Amirsalar Davoudi (امیرسالار داوودی) is an Iranian human rights lawyer born on 21 June 1981. He was sentenced to 30 years in prison and 111 lashes for his human rights work.

The charges on which he has been convicted include "insulting officials", "insulting the Supreme Leader", and "spreading propaganda against the system". He was arrested on 20 November 2018 and has been detained in Tehran's Evin prison with extremely limited access to his family and lawyer.

Amnesty International calls for his immediate and unconditional release.

Davoudi, in the past years, has been defending some of Iranian political prisoners and religious and ethnic minorities. He was also active on social media criticizing the violation of human rights in his country.

Arrest 
On 20 November 2018 security forces arrested Davoudi in his office in Tehran and transferred him to Evin prison where many other political prisoners are kept.
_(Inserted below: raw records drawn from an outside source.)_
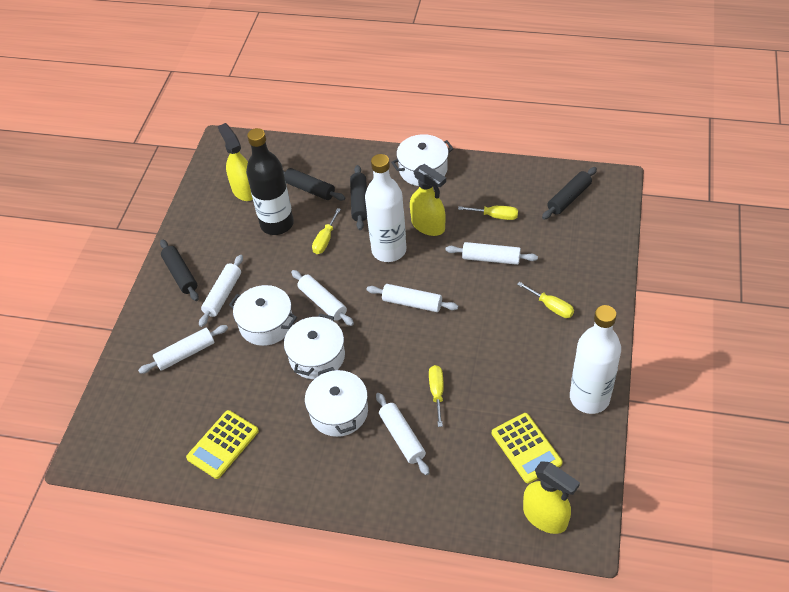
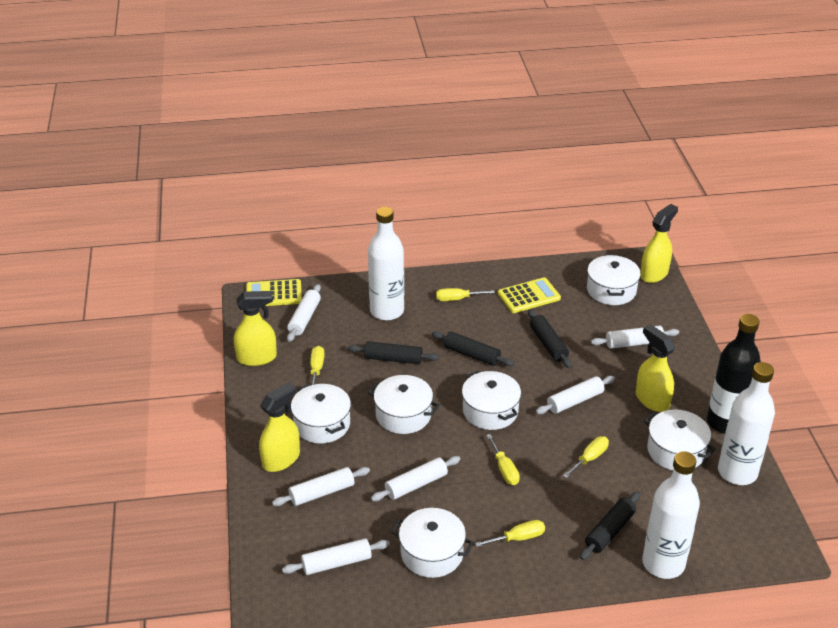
white bottle: 2 -> 3
white pot: 4 -> 6
yellow screwdriver: 4 -> 5
yellow spray bottle: 3 -> 4

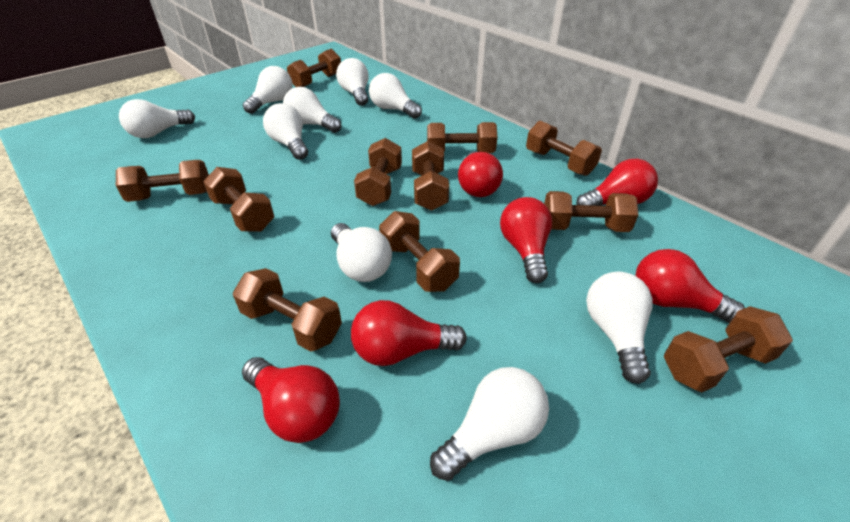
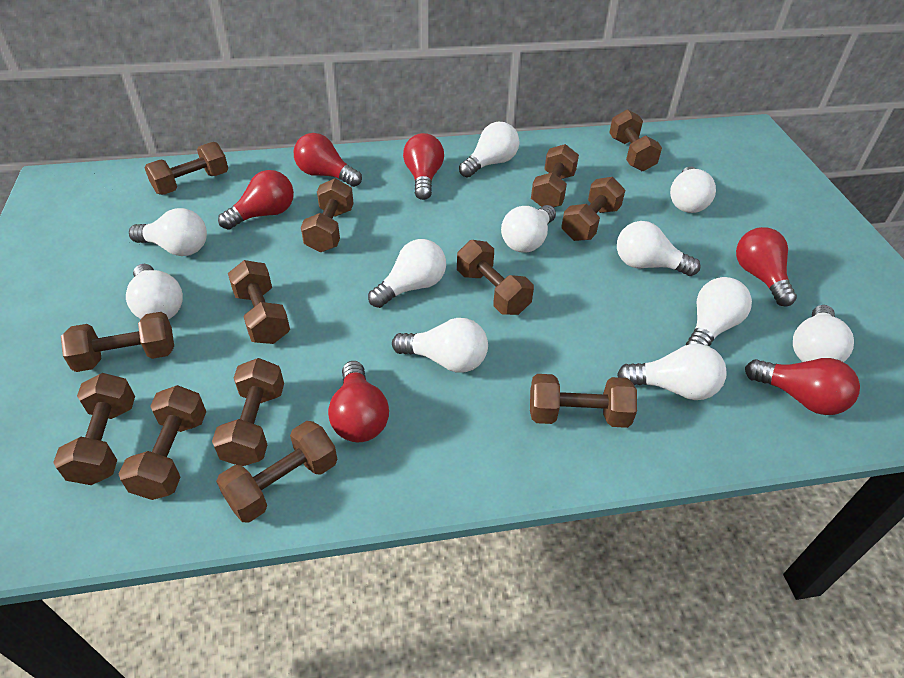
brown dumbbell: 11 -> 13
white light bulb: 9 -> 11

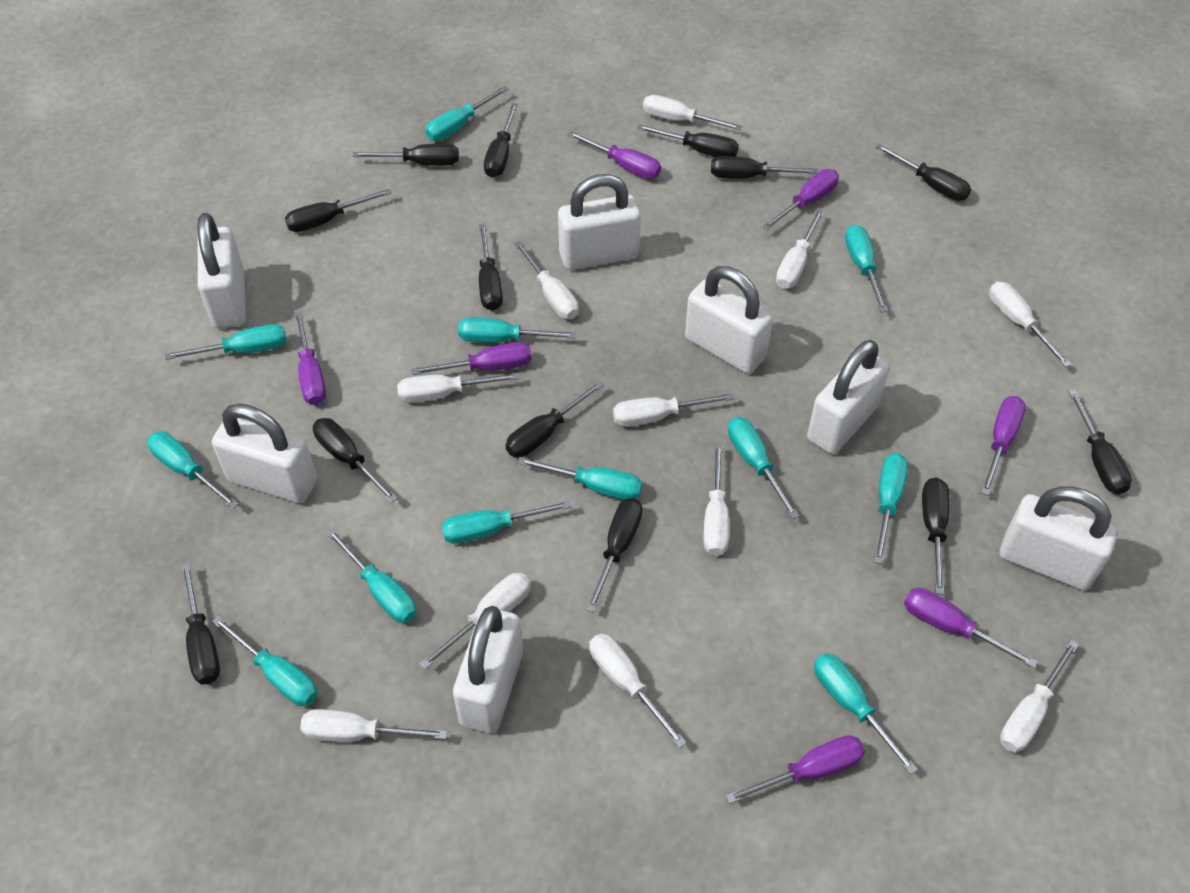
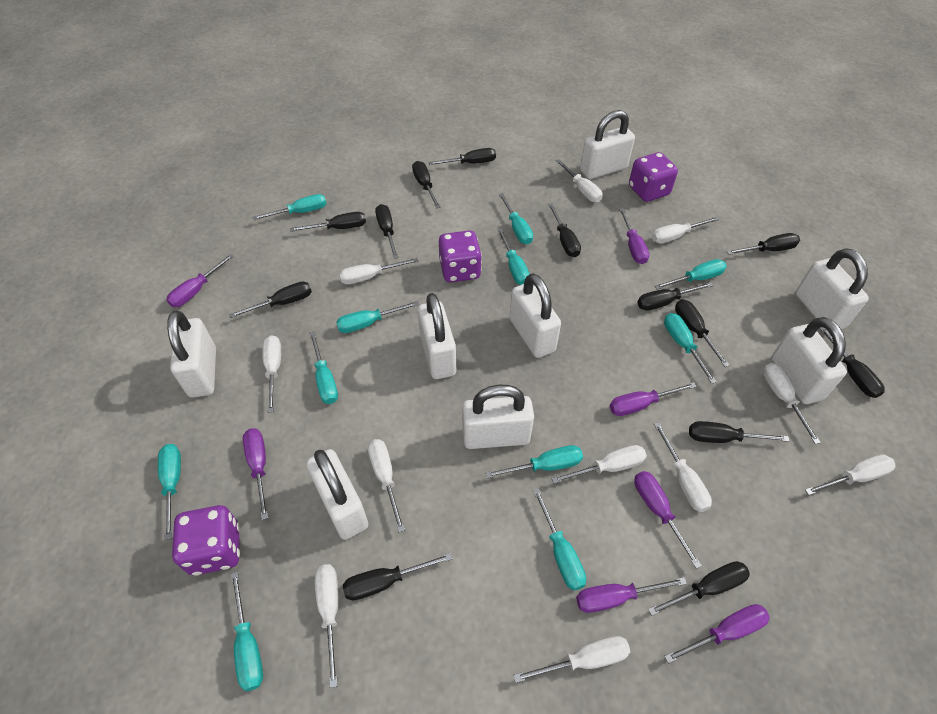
purple dice: 0 -> 3
turquoise screwdriver: 12 -> 11
white padlock: 7 -> 8

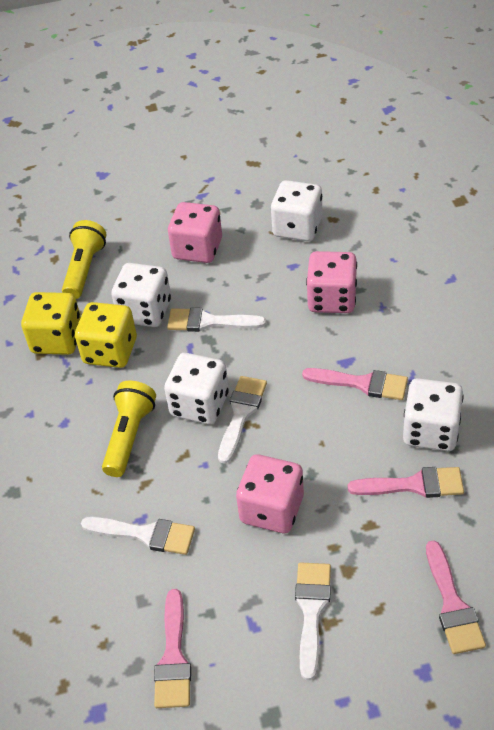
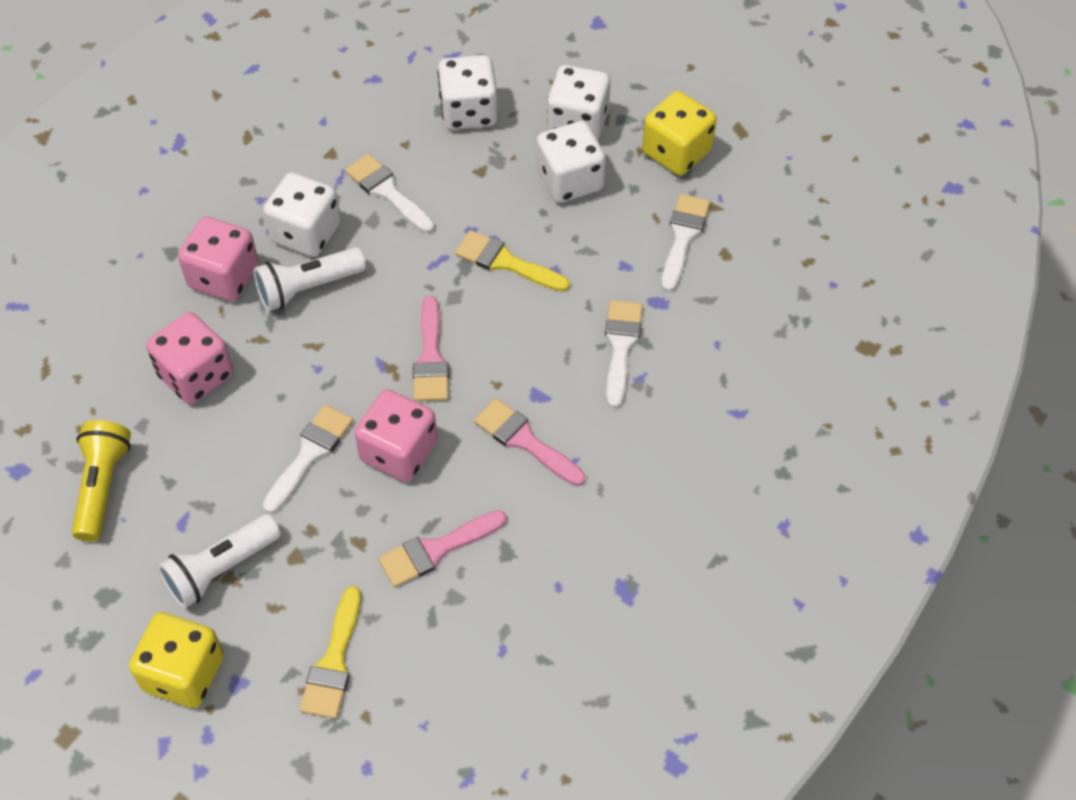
pink brush: 4 -> 3
white flashlight: 0 -> 2
yellow brush: 0 -> 2
yellow flashlight: 2 -> 1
His arrest was part of a crackdown against active lawyers. Davoudi was among four lawyers arrested for their human rights activities.

Charges and sentence 

On 1 June 2019 Amirsalar Davoudi was sentenced to 30 years in jail plus 111 lashes. Branch 15 of the Tehran Revolutionary Court, presided over by Abolqasem Salavati sentenced Amirsalar to 111 lashes and a total of 30 years in prison1; 15 years for “forming a group to overthrow the political system” (through his Telegram channel, "No Retouch" where he discussed breaches in judicial processes, the judicial harassment of lawyers and human rights abuses), “propaganda against the system” (for his interviews with VOA), “publishing lies”and “insulting officials and the leader” amongst other charges. On 30 July 2019, his sentence was upheld.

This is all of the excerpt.